Con este son veinte marzos, veinte años de irreparable ausencia, desde ese 25 de marzo de 1988 cuando, con apenas 66 años de edad y tantísimo por dar aún, murió el Dr. Alfonso Trejos Willis.
Nacido el 3 de noviembre de 1921 en San José, en el hogar de don José Francisco (Paco) Trejos Quirós y doña Grace Willis Ross -costarricense, hija de Charles Willis y María Ross Hazera-, tuvo un solo hermano, el reconocido actor teatral Pepe Trejos, seis años menor que él. El célebre Edificio Metálico, sede de la Escuela Buenaventura Corrales, atestiguaría sus primeros pasos de estudiante, que continuaría en el Liceo de Costa Rica, donde obtendría el bachillerato en 1939.
Por cierto, recién me enteré de que tenemos vínculos familiares.

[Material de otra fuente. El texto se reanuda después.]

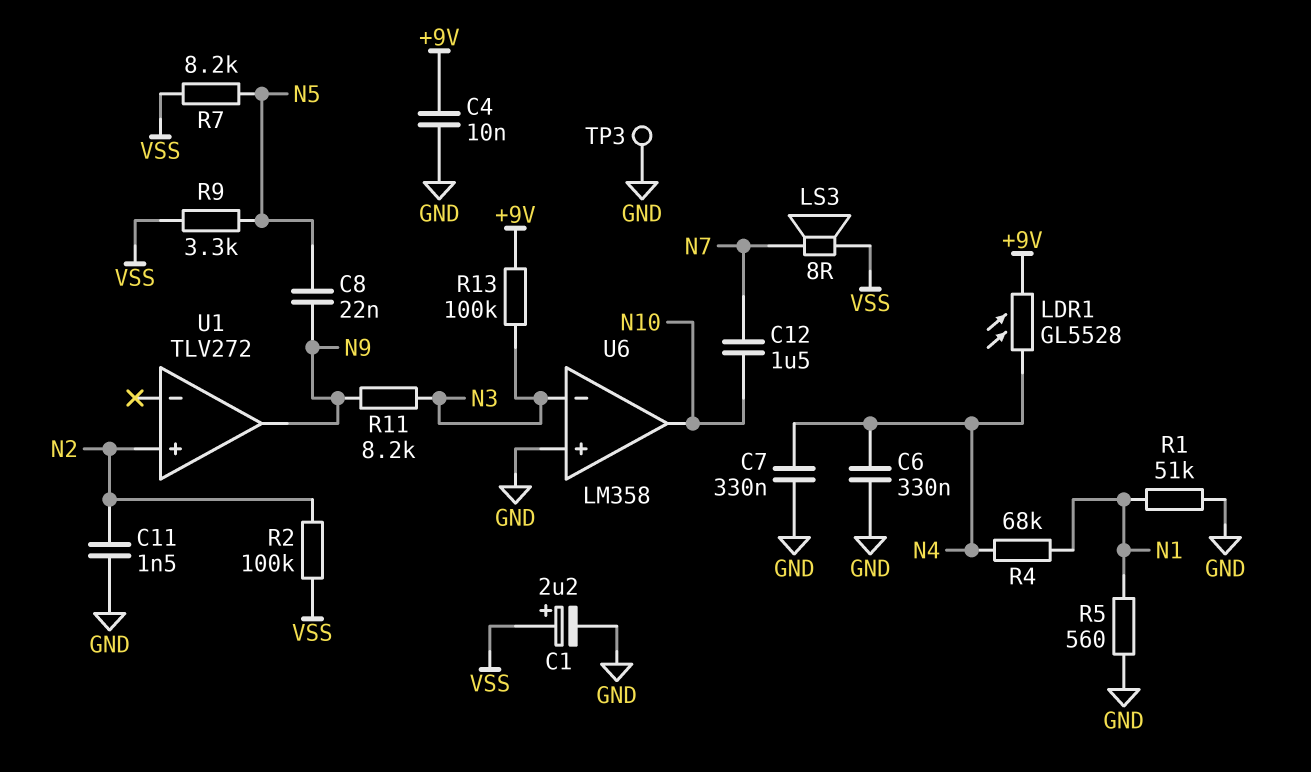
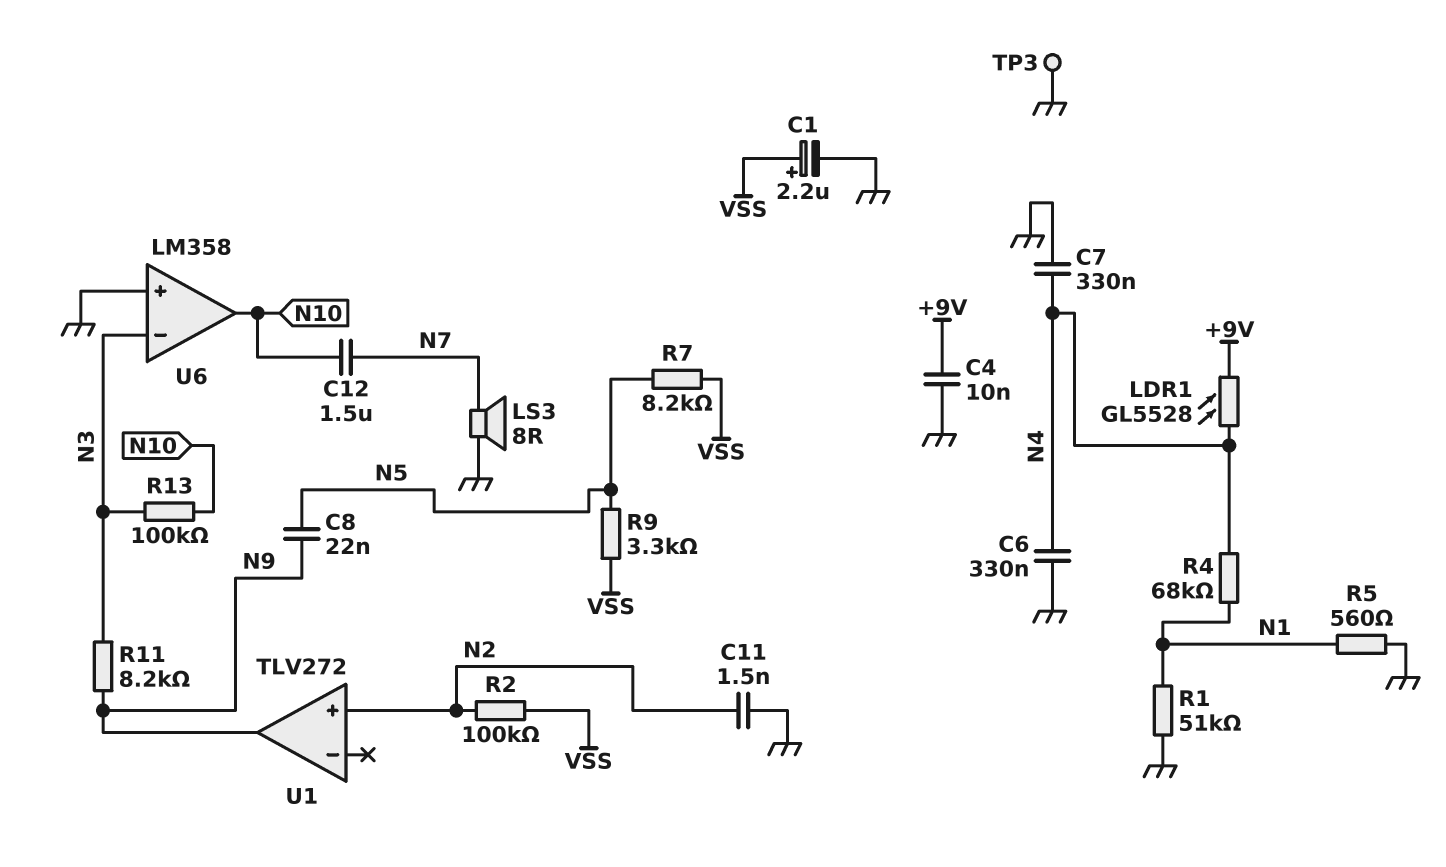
LS3: speaker 8R (N7, VSS) -> speaker 8R (GND, N7)
R13: 100k (+9V, N3) -> 100k (N3, N10)

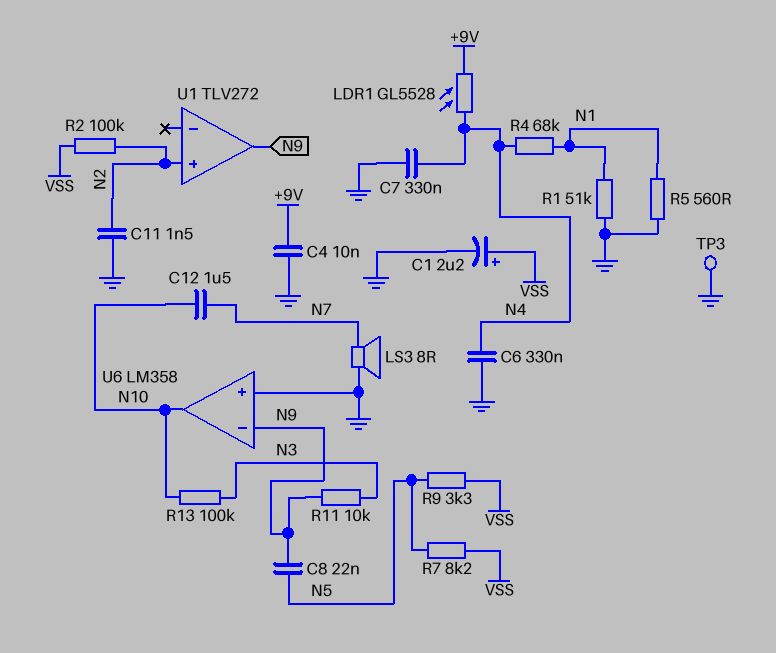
R11: 8.2k (N3, N9) -> 10k (N3, N9)
U6 pin in-: N3 -> N9

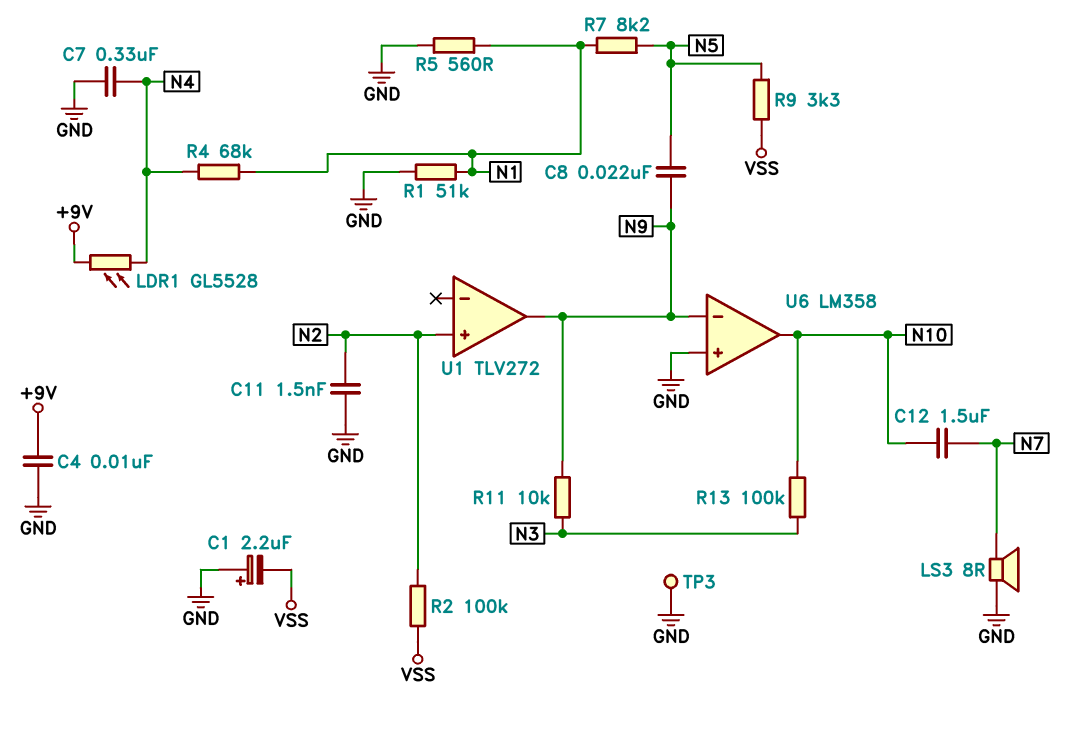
C1: 2.2uF (plus VSS, minus GND) -> 2.2uF (plus GND, minus VSS)
C6: 330nF (GND, N4) -> none
R7: 8.2k (N5, VSS) -> 8.2k (N1, N5)

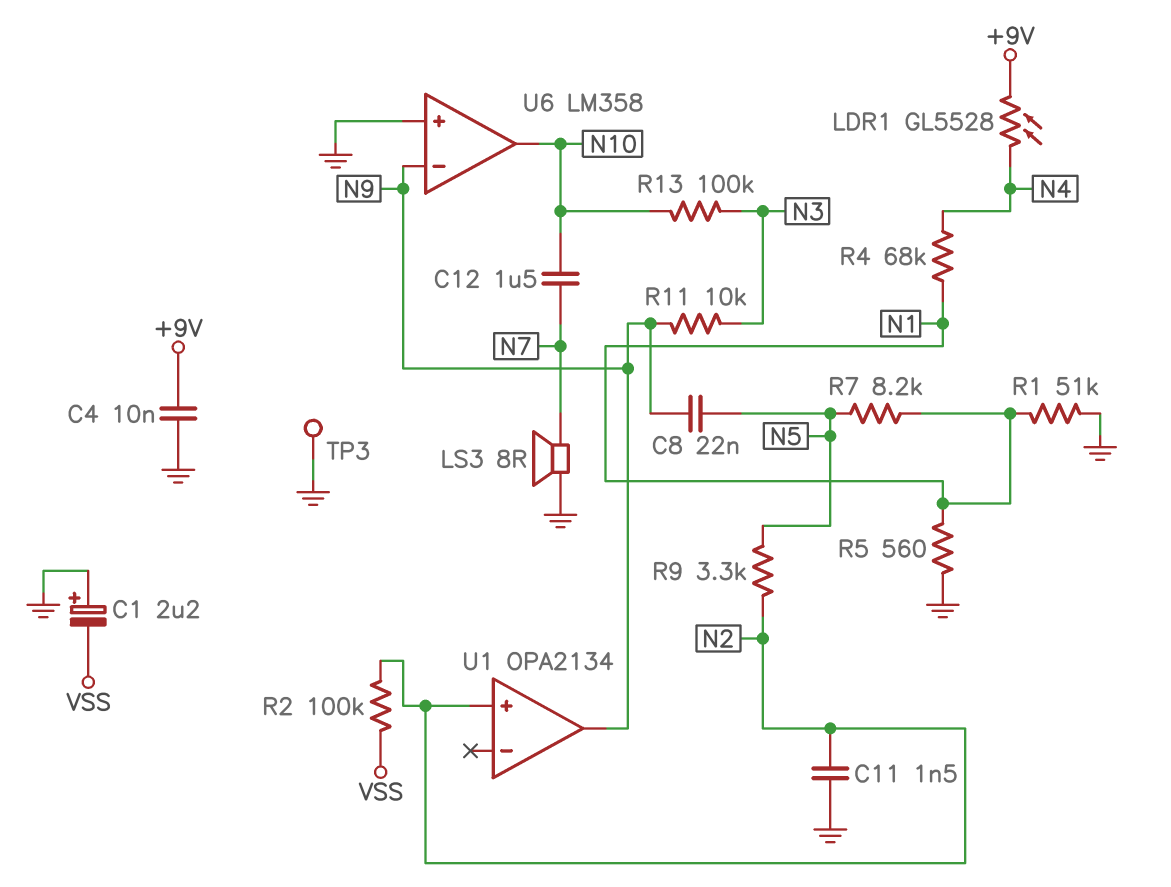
C7: 330nF (GND, N4) -> none
R9: 3.3k (N5, VSS) -> 3.3k (N2, N5)
U1: TLV272 -> OPA2134

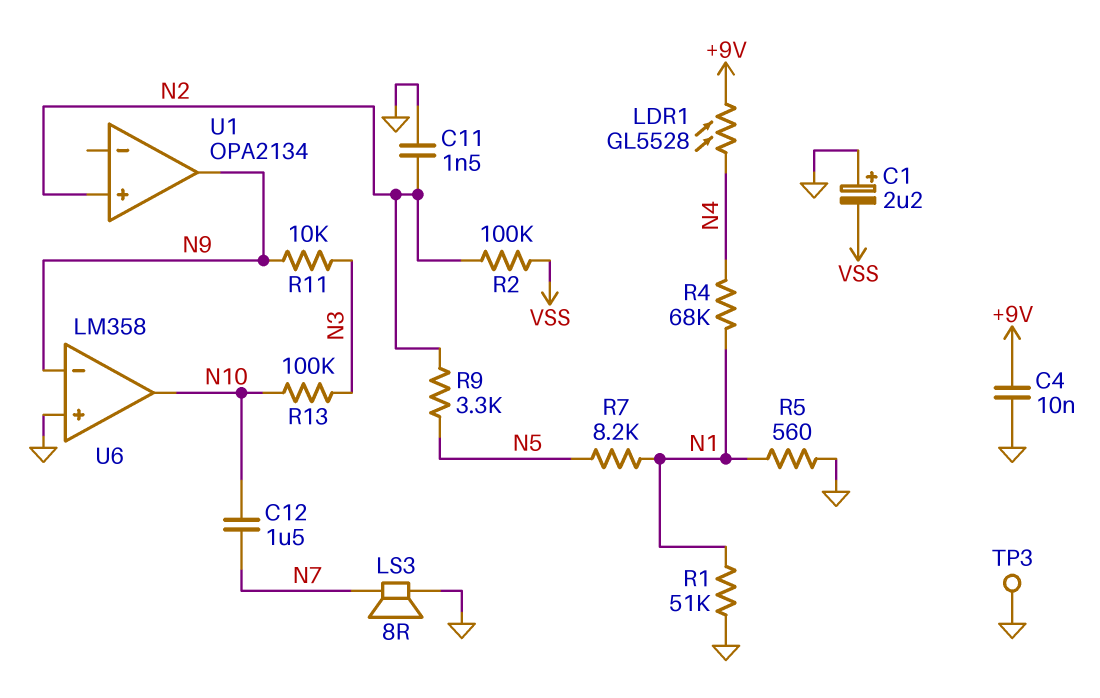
C8: 22nF (N5, N9) -> none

Don Paco era hijo de doña Aurelia Quirós Aguilar, hija del general Pedro Quirós Jiménez, uno de los famosos hermanos -Mano Pedro y Mano Pablo- que comandaban cada uno de los cuarteles que había en la capital durante el gobierno del general Tomás Guardia. Entre los miembros de una prole de doce hermanos, figuraban Pedro y José de la Ascensión. Es decir, nuestros bisabuelos eran hermanos.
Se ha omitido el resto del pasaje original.